Researchers from the Leibniz Institute for Molecular Pharmacology (FMP) in Berlin and the California Institute of Technology are creating hyperpolarized xenon gas-based contrast agents that will improve the sensitivity of magnetic resonance imaging (MRI), according to a study published in ACS Nano.
The gas-based contrast agents, or “gas vesicles”, aim to solve the problems presented by traditional gadolinium-based contrast agents (GBCAs). GBCAs lack sensitivity and often demand high quantities, which can pose health risks. They’re generated by specific bacteria, and behave similarly to a fish’s swim bladder, which enables the bacteria to balance their buoyancy while in water. Their adaptability can accommodate a range of hyperpolarized xenon gas quantities.
When a patient inhales xenon gas, it’s dissolved into their bloodstream and will piece off into vesicles. MRI image quality and sensitivity is improved since significantly more xenon enters the gas vesicles than GBCAs.

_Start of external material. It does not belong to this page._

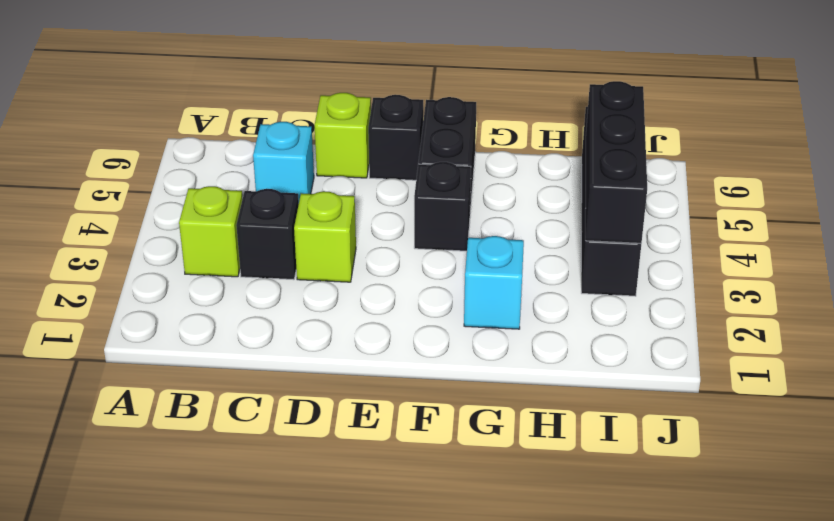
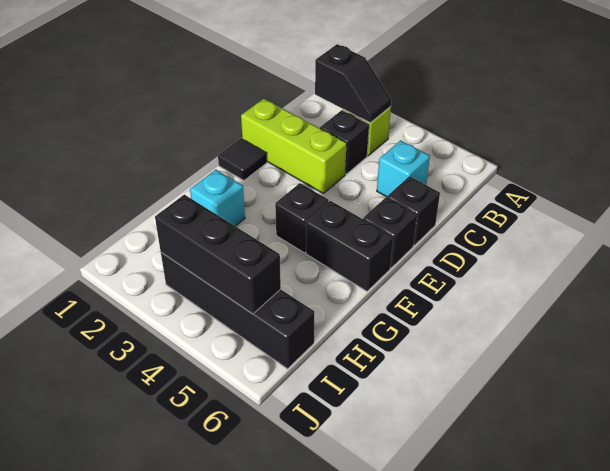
none -> black slope B2:B3 level 2 top 2
lime brick D3 level 1 -> lime brick D1:D3 level 1
lime brick D6 level 1 -> black brick D6 level 1
none -> black tile E1 level 1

“The protein structures have a porous wall structure through which xenon can flow in and out. Unlike conventional contrast media, the gas vesicles always absorb a fixed portion of the xenon that is provided by the environment,” said Leif Schröder, PhD, from FMP. The vesicles are able to absorb more xenon and according to PhysicsWorld, “MRI can take advantage of this accumulation and subsequent absorption.”